Wednesday, September 25, 2013

Keep the IRS out of my tax preparation

The title here sounds a little strange, so let me explain.

I found this headline on Reuters this morning:

The story deals with the fact that the IRS wants to regulate the tax preparation industry. That is, they want all tax preparers to be certified, registered, licensed, what have you.... so that they may pass competency tests and be required to take "continuing education" courses.

Now this all sounds very good and high-minded. But that's the problem with all brain-dead authoritarian laws... they sound very good. But I have some serious problems with it.

First of all, the IRS is not authorized to do that. This is why they've gone back to an 1884 law that has nothing whatsoever to do with tax preparation or the IRS in order to attempt to justify their actions.

Secondly, the law they're using isn't applicable. It deals with those who are representing you before the government, not those who are performing a service. The IRS claims that preparers perform largely the same function as described in that law, but largely the same isn't the same, and the differences are important. Here, the tax preparer does not represent their customers at all. Here are their allowed duties as described in Treasury Department Circular No. 230 (pdf):
Practice as a registered tax return preparer is limited to preparing and signing tax returns and claims for refund, and other documents for submission to the Internal Revenue Service. A registered tax return preparer may prepare all or substantially all of a tax return or claim for refund of tax. The Internal Revenue Service will prescribe by forms, instructions, or other appropriate guidance the tax returns and claims for refund that a registered tax return preparer may prepare and sign. - § 10.3(f)(2)
They go on to say that this registered tax return preparer can "represent" you before the IRS. They use the language, but that's not how it works in practice. Your tax preparer accompanies you to the IRS to answer question specifically about how the return was prepared, but there's no actual representation implied.

Furthermore, this regulation limits the sort of things your tax preparer may discuss with you:
A registered tax return preparer’s authorization to practice under this part also does not include the authority to provide tax advice to a client or another person except as necessary to prepare a tax return, claim for refund, or other document intended to be submitted to the Internal Revenue Service. - § 10.3(f)(3)
In other words, he can fill in the forms. He can tell you how to report your deductions properly, but can't advise you as to whether you can or cannot deduct any particular expense. That is the extent of his authorized "representation."

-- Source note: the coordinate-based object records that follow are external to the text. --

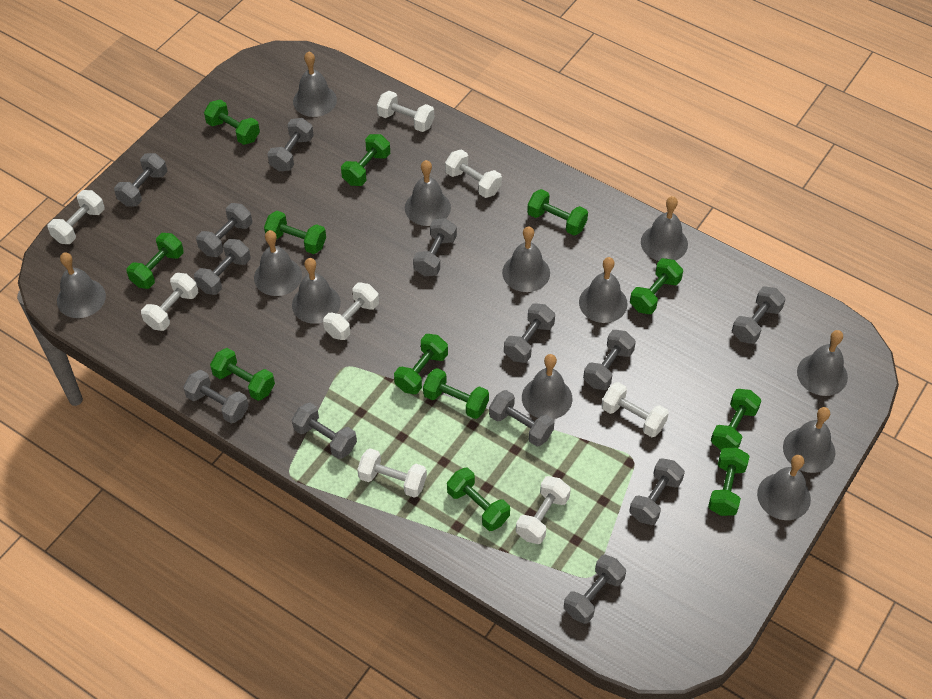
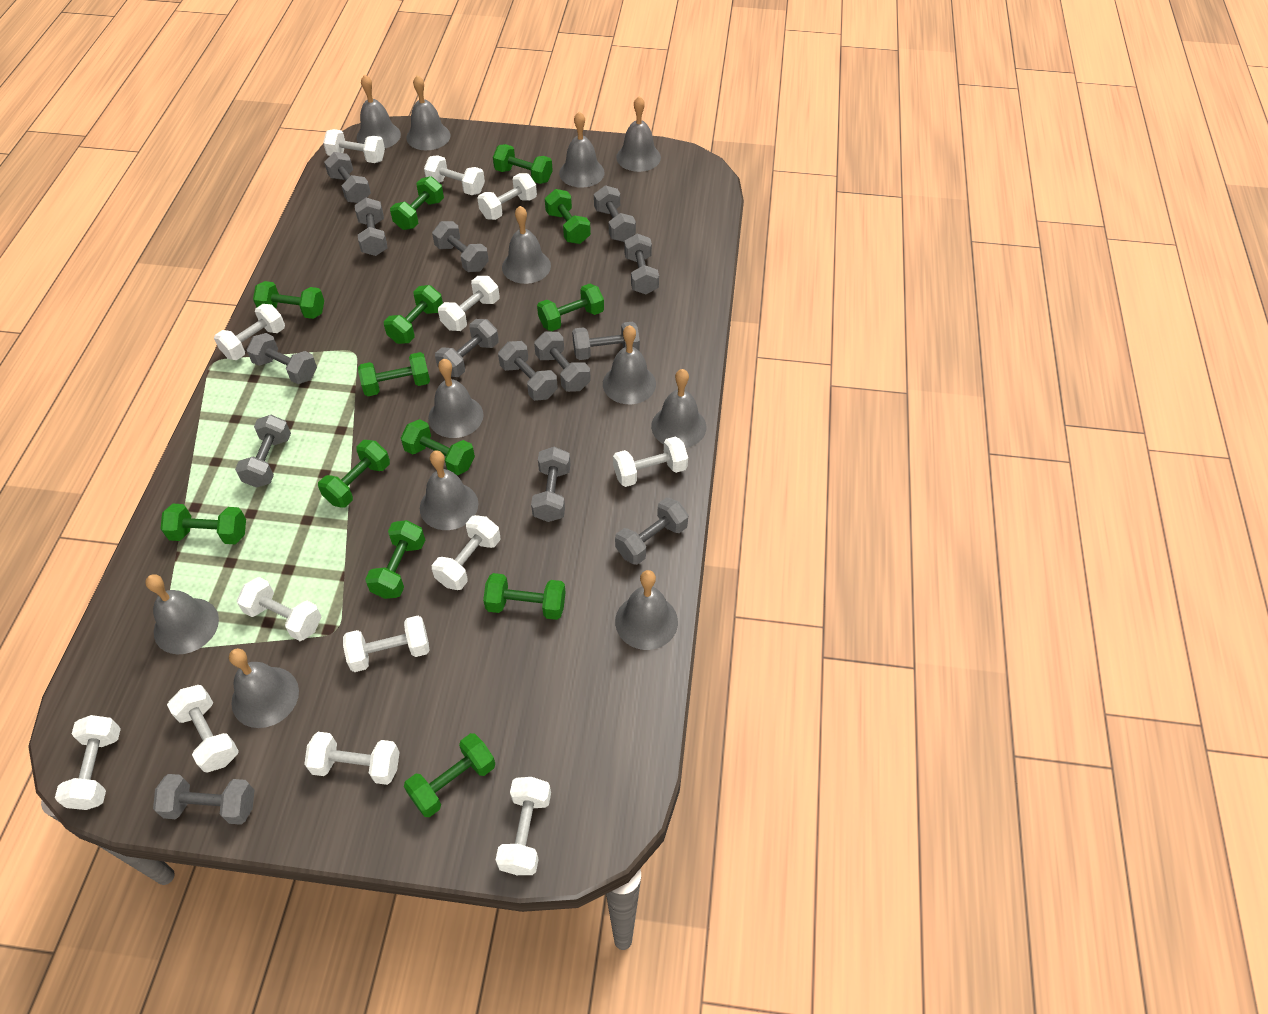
green dumbbell: 12 -> 13
grey dumbbell: 13 -> 14
white dumbbell: 8 -> 13

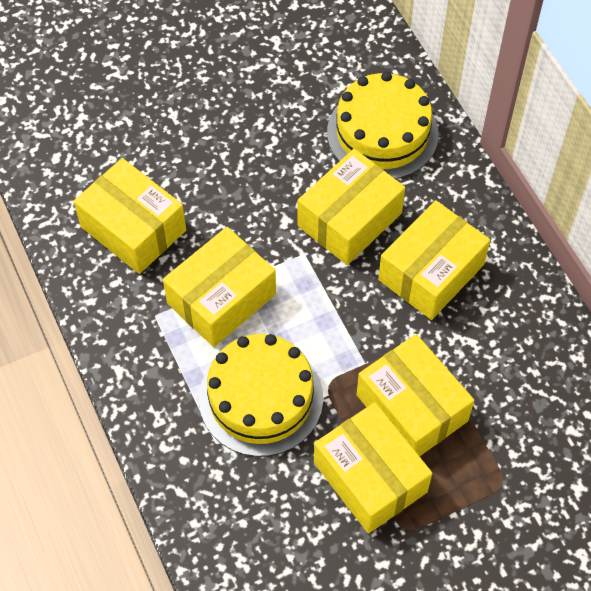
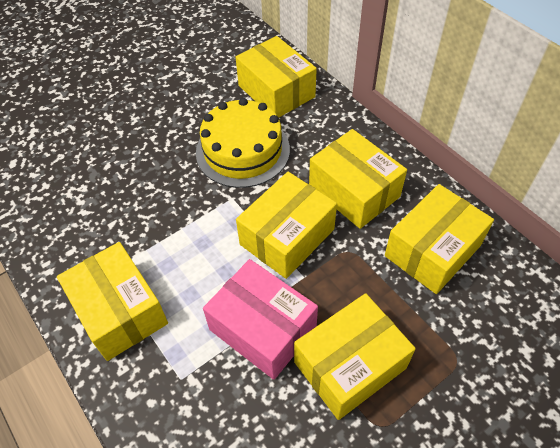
pink box: 0 -> 1
yellow cake: 2 -> 1

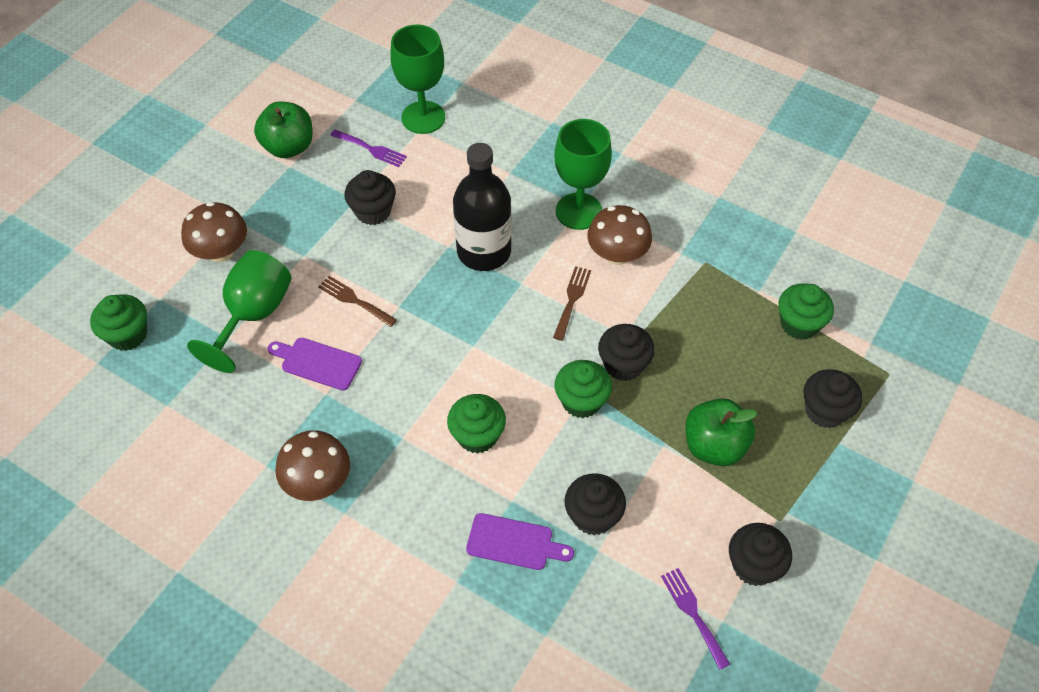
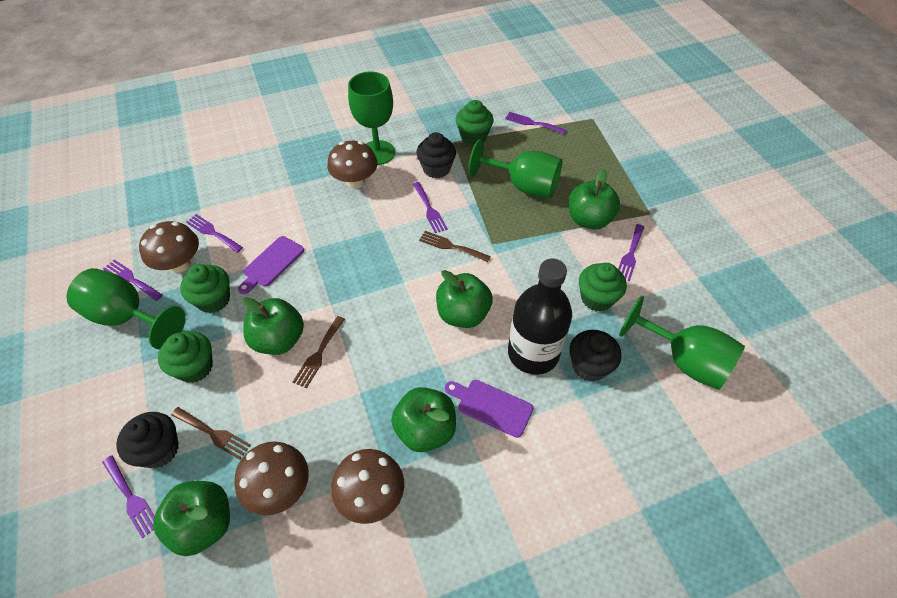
black cupcake: 5 -> 3
brown fork: 2 -> 3
brown mushroom: 3 -> 4
green apple: 2 -> 5
green goblet: 3 -> 4
purple fork: 2 -> 6

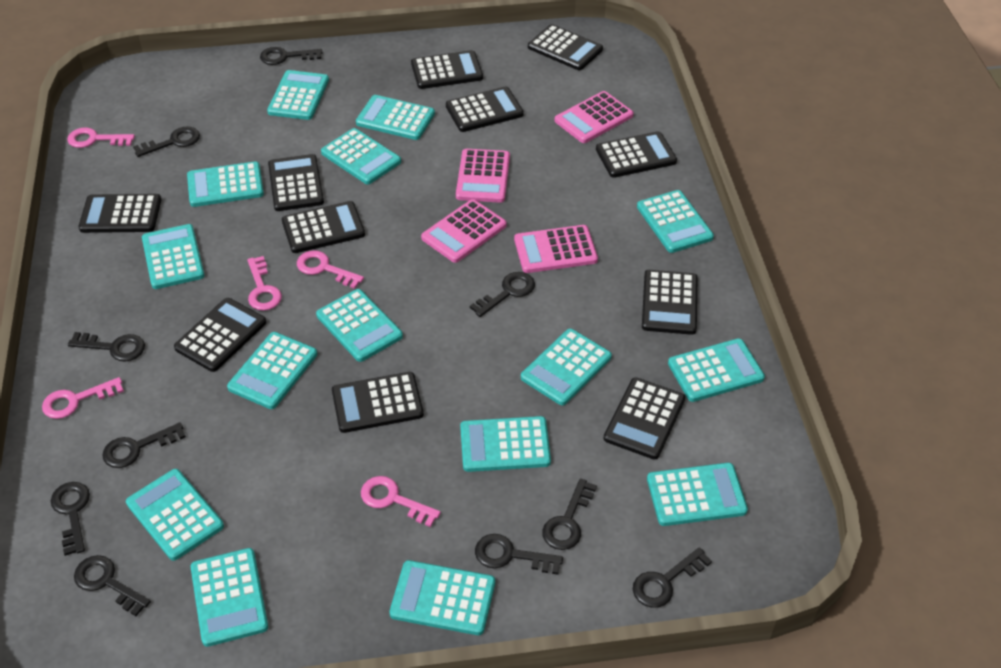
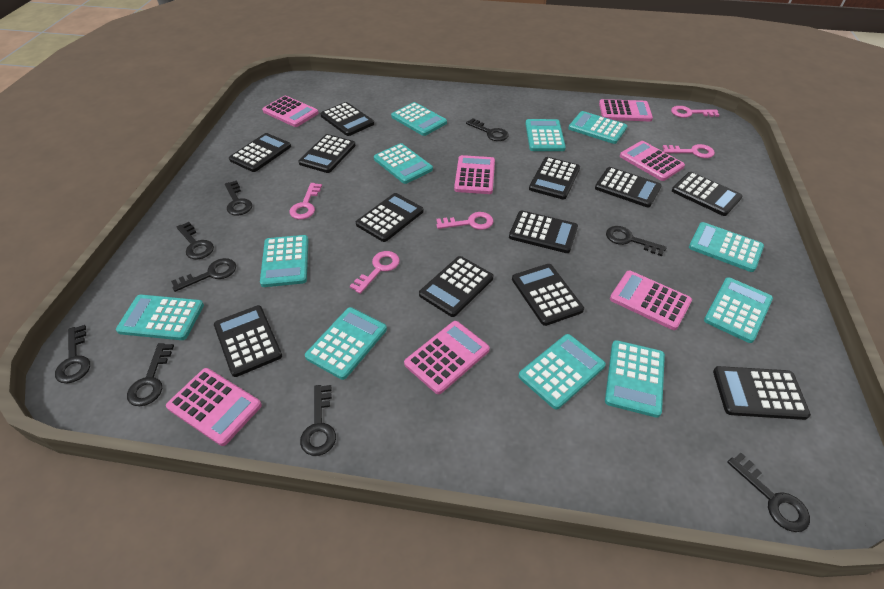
black calculator: 11 -> 12
black key: 10 -> 9
pink calculator: 4 -> 7
turquoise calculator: 15 -> 11

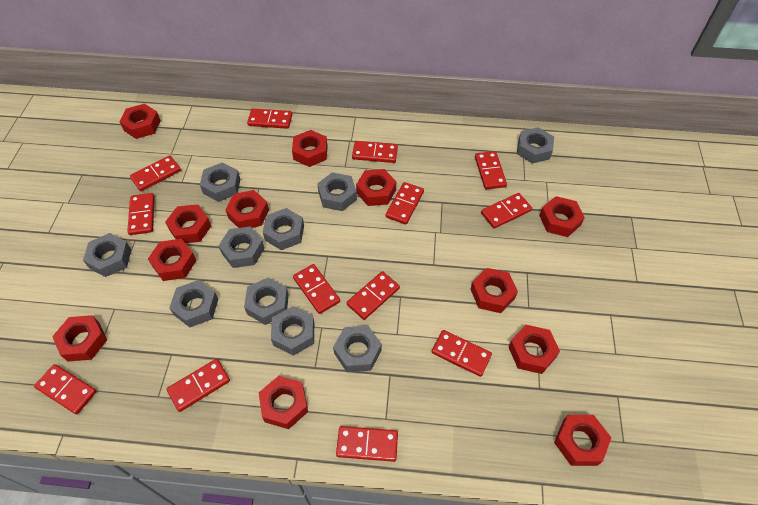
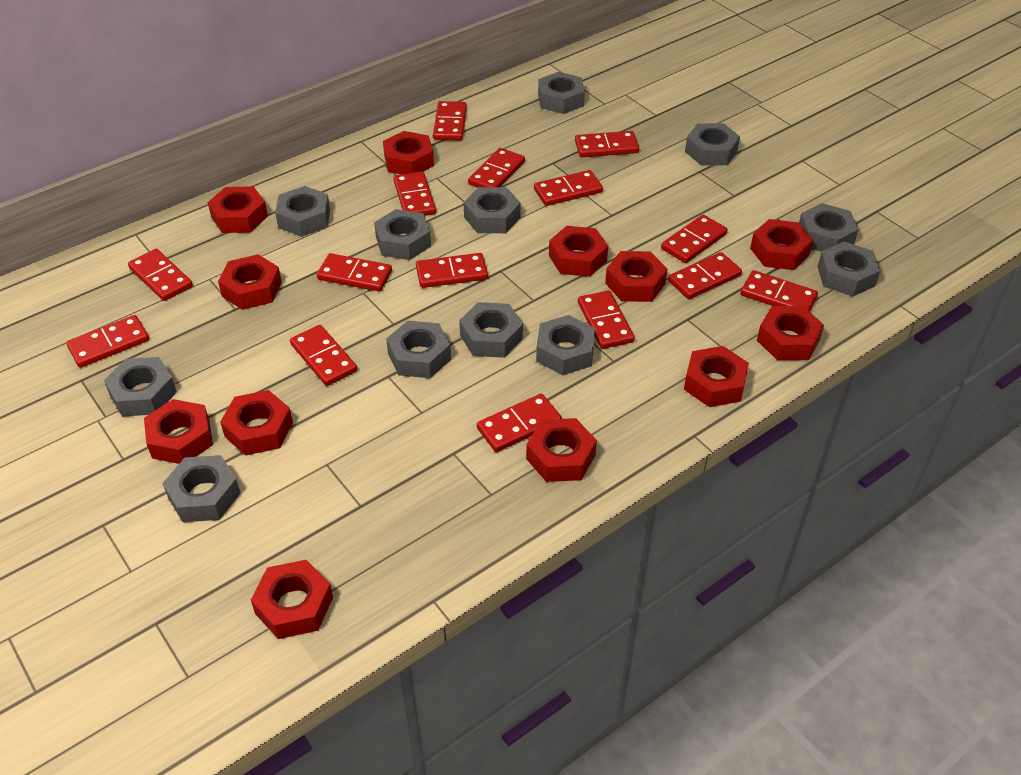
grey nut: 10 -> 12
red domino: 13 -> 15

I have a major problem with the very concept of the IRS controlling the person I'm paying to prepare my taxes. How can a tax preparer critically approach the job when his livelihood depends upon performing it to the Government's "standards"? How does he point out that the government is wrong when they're empowered to take away his job if he doesn't perform to their satisfaction? In my opinion, the conflict of interest could not be clearer. It would seem obvious that this regulation will work against the public interest by resulting in over-payments to the IRS which would have been avoided if the tax preparers were not highly motivated to cover their own asses rather than apply the tax code as it actually stands.

Also,  the IRS requirements add to the cost of tax preparation. Those who are able to do their own taxes do them, but those who can't find themselves burdened with higher fees. Of course, those fees feed the government. The IRS has no interest whatsoever in whether you're paying the right amount of taxes; they are only concerned with whether you are paying "enough" taxes. There's a big fat difference. This entire regulation appears to be geared toward making it as difficult as possible for a lay person to intelligently apply the tax code without wading through thousands of pages personally or engaging in exorbitant expense; and as easy as possible for the government to snow you in an audit. To me, it looks a lot like thieves tilting the rules in their own favor.

Here we have a government agency taking it upon themselves to enact "regulations" that have the force of law and levy "fees" that have the force of taxation when they have NOT been empowered to do so. This should NEVER be the case. No agency should be able to levy any fee whatsoever without express legal authorization.

Of course, the IRS have already passed regulations that "require" tax preparers to comply with their desires, but most of these were stayed by court order earlier this year, and the arguments were heard Tuesday. Let's hope the Institute for Justice's arguments prevail.